WSAZ-TV Anchor Tim Irr worked with Aaron in 1989, comparing him to a “caged cheetah on caffeine” waiting for the first hint of breaking news every morning. Irr noted that Aaron’s love for spot news still prompts him, more than 30 years later, to pick up a camera and rush to breaking news.
“I may never be Bob or beat Bob. But the lessons I learned early in my career still serve as inspiration every time I hear that scanner,” Irr wrote.
Another nod to the news veteran comes from young journalist Anna Saunders. She recalls getting scooped by Aaron on a story in her own market before she came to work in Charleston at WCHS-TV. She said reporters in her smaller southern West Virginia market would gauge how big the story was based on whether Aaron showed up.
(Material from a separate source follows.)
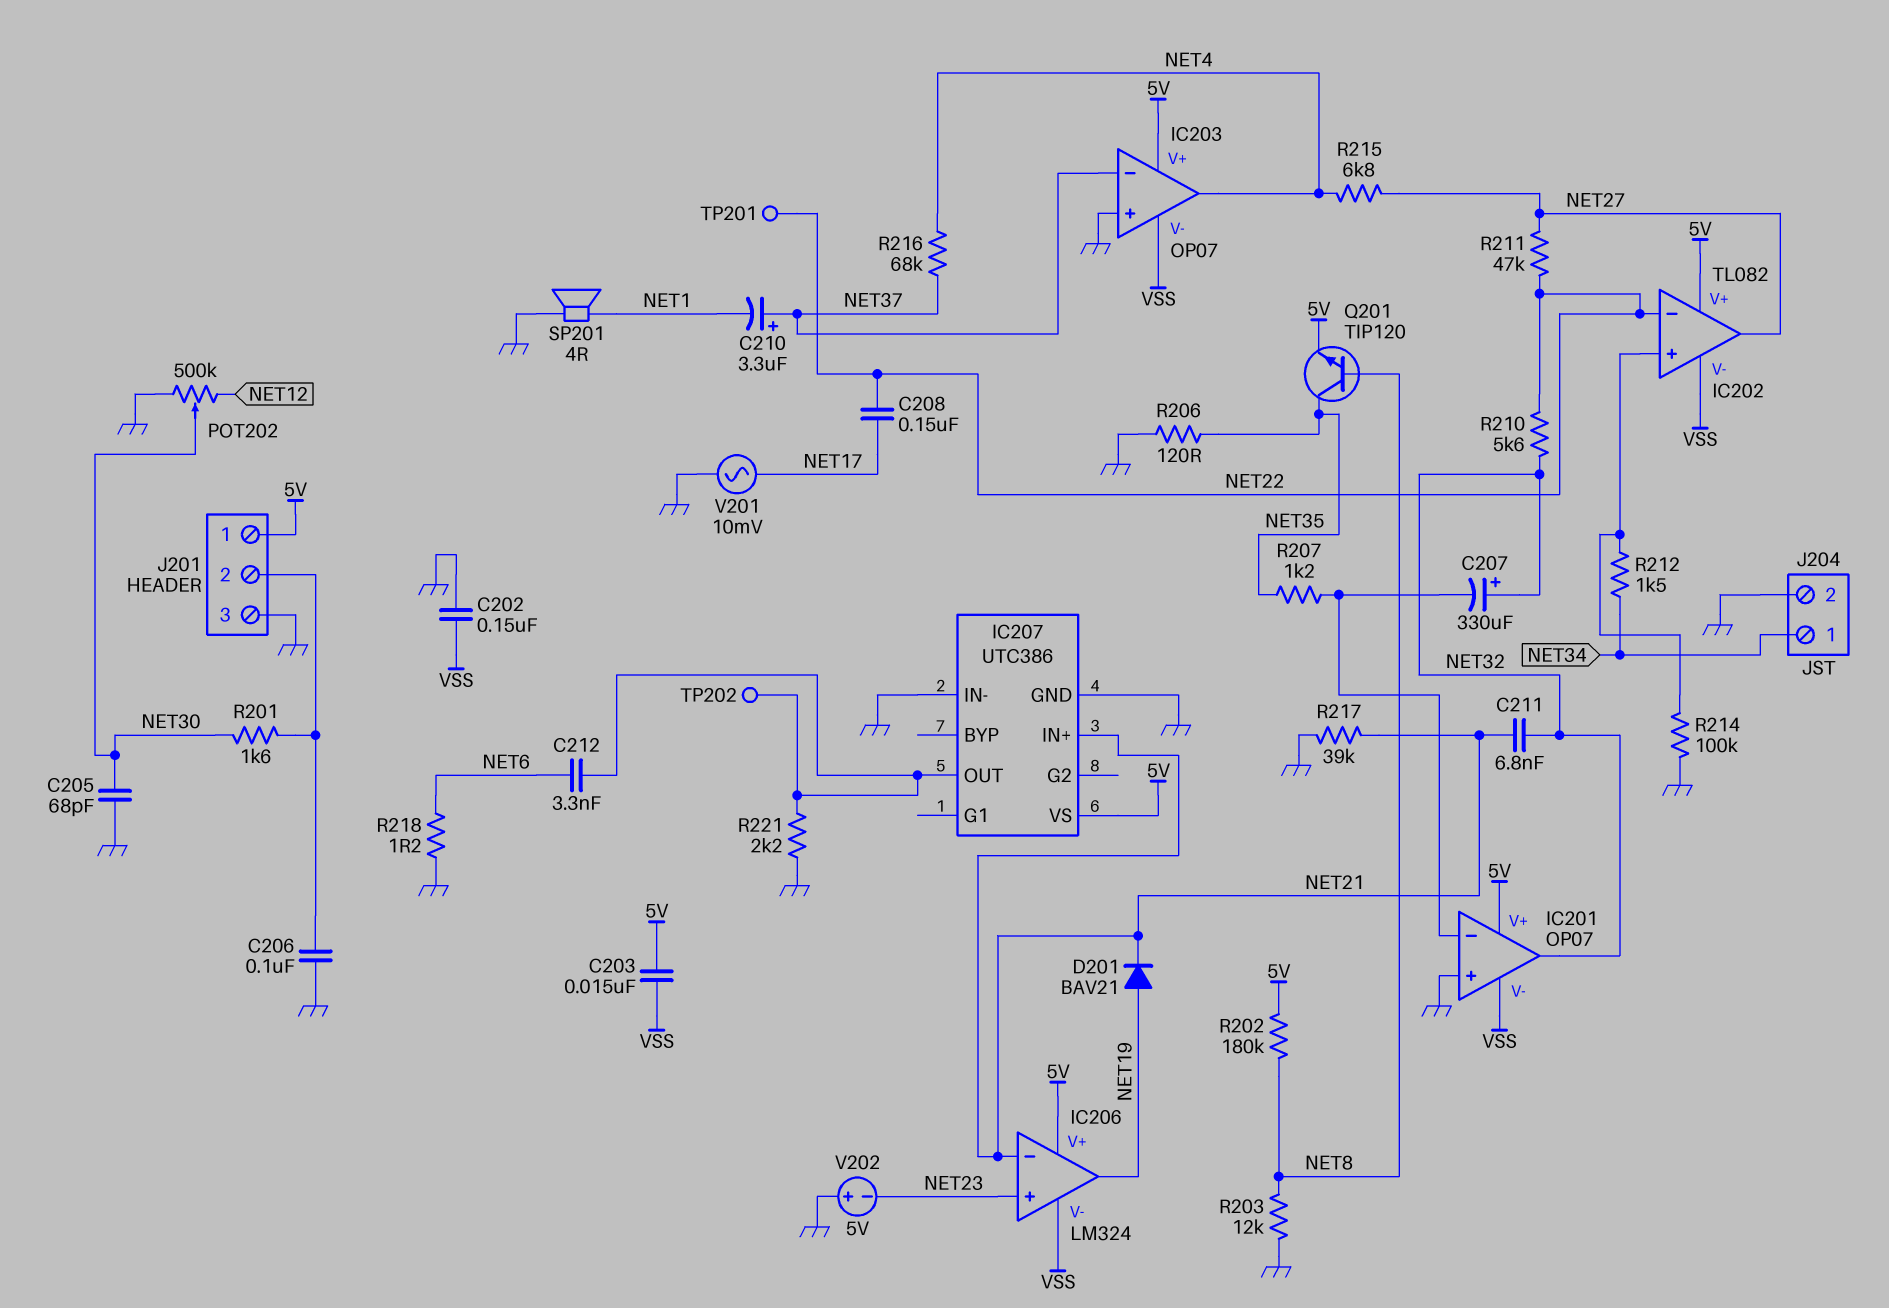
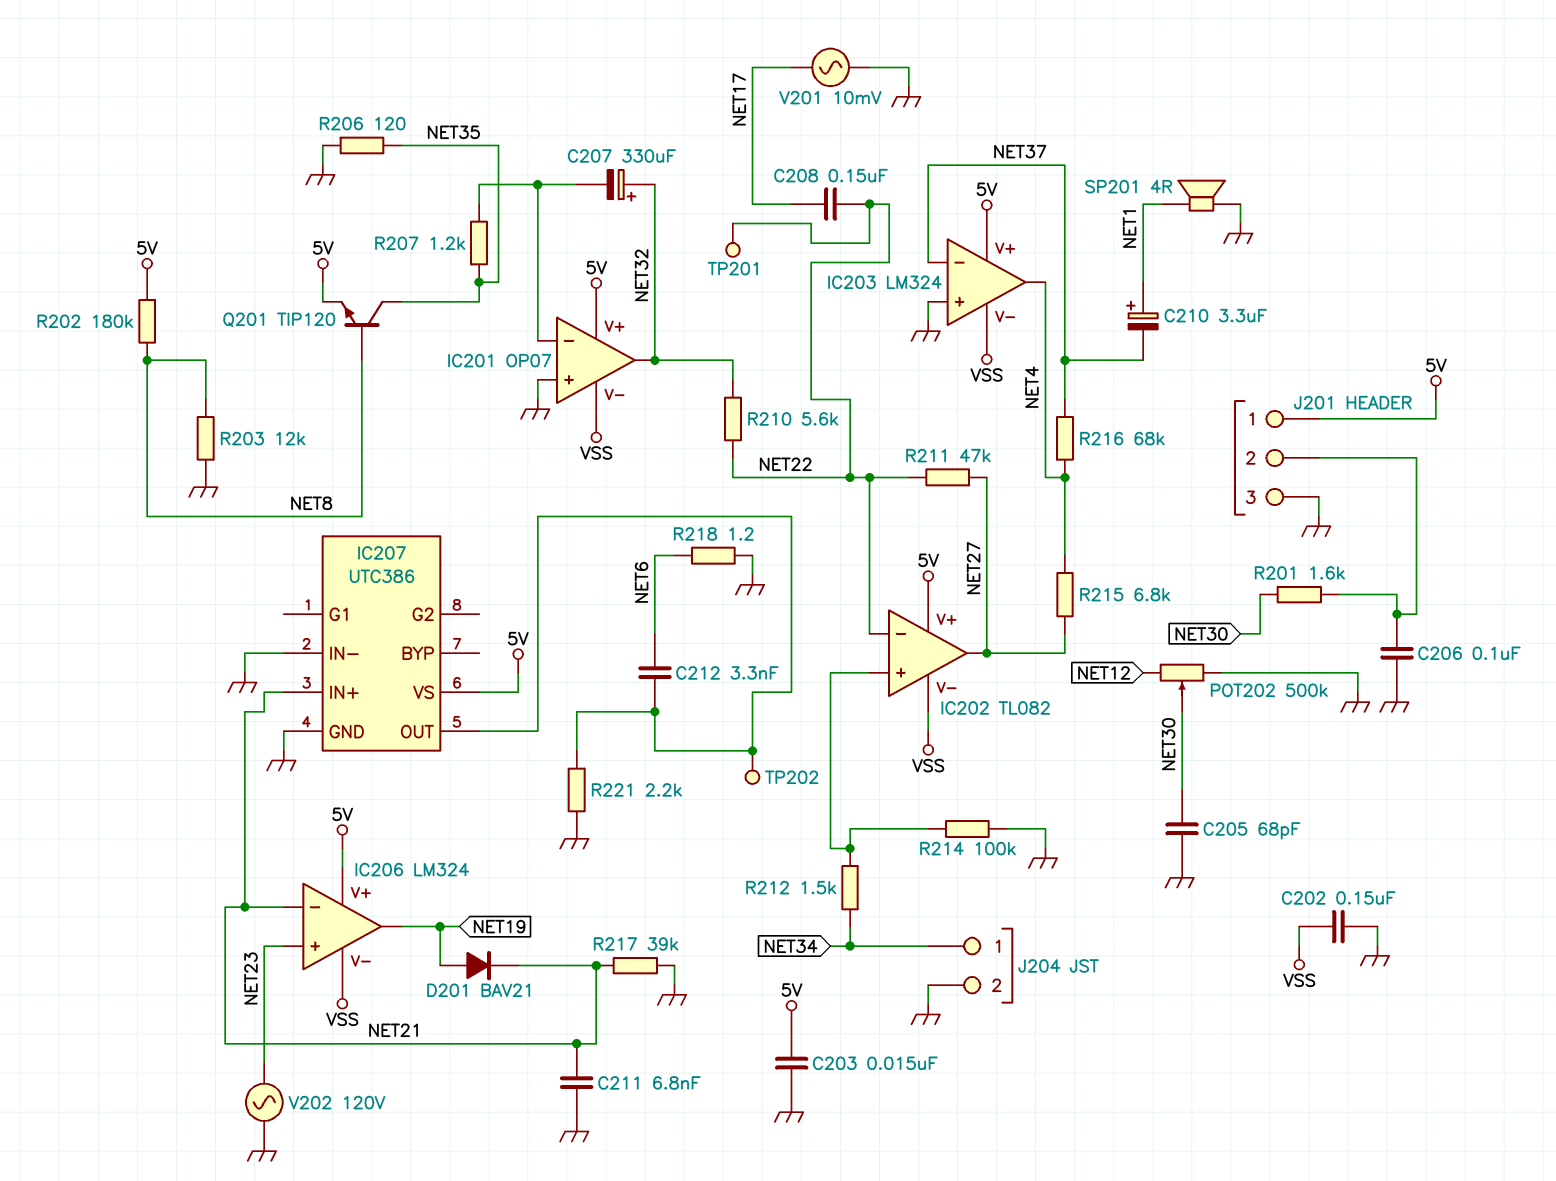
C203: 15nF (5V, VSS) -> 15nF (5V, GND)
C210: 3.3uF (plus NET37, minus NET1) -> 3.3uF (plus NET1, minus NET37)
C211: 6.8nF (NET21, NET32) -> 6.8nF (GND, NET21)
IC203: OP07 -> LM324
V202: 5V (plus GND, minus NET23) -> AC 120V (GND, NET23)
“Bob is influential in our newsroom just by simply being Bob with his police scanner cranked and always ready to jump in the car to chase after the next big story,” Saunders said. “He inspires the rest of us to keep going and makes us all up our game when it comes to impactful storytelling.”
Charleston Mayor Amy Shuler Goodwin also recommended Aaron for the honor.
“Bob was, when I worked with him, and still is to this day a true ‘one-man-band.’ He doesn’t require anyone to do his heavy lifting – whether it’s lugging his gear up 10 floors, teetering on a hillside in our beautiful Mountain State, or making beat calls in the morning,” Goodwin said. “In fact, reporters today should be so lucky as to work in Bob’s classroom – the field – to listen and learn from a true champion of the craft.”
Aaron will be honored during the 59th Annual Regional Emmy Awards gala on July 29, 2023 at the Lawrenceburg Event Center Lawrenceburg, Indiana.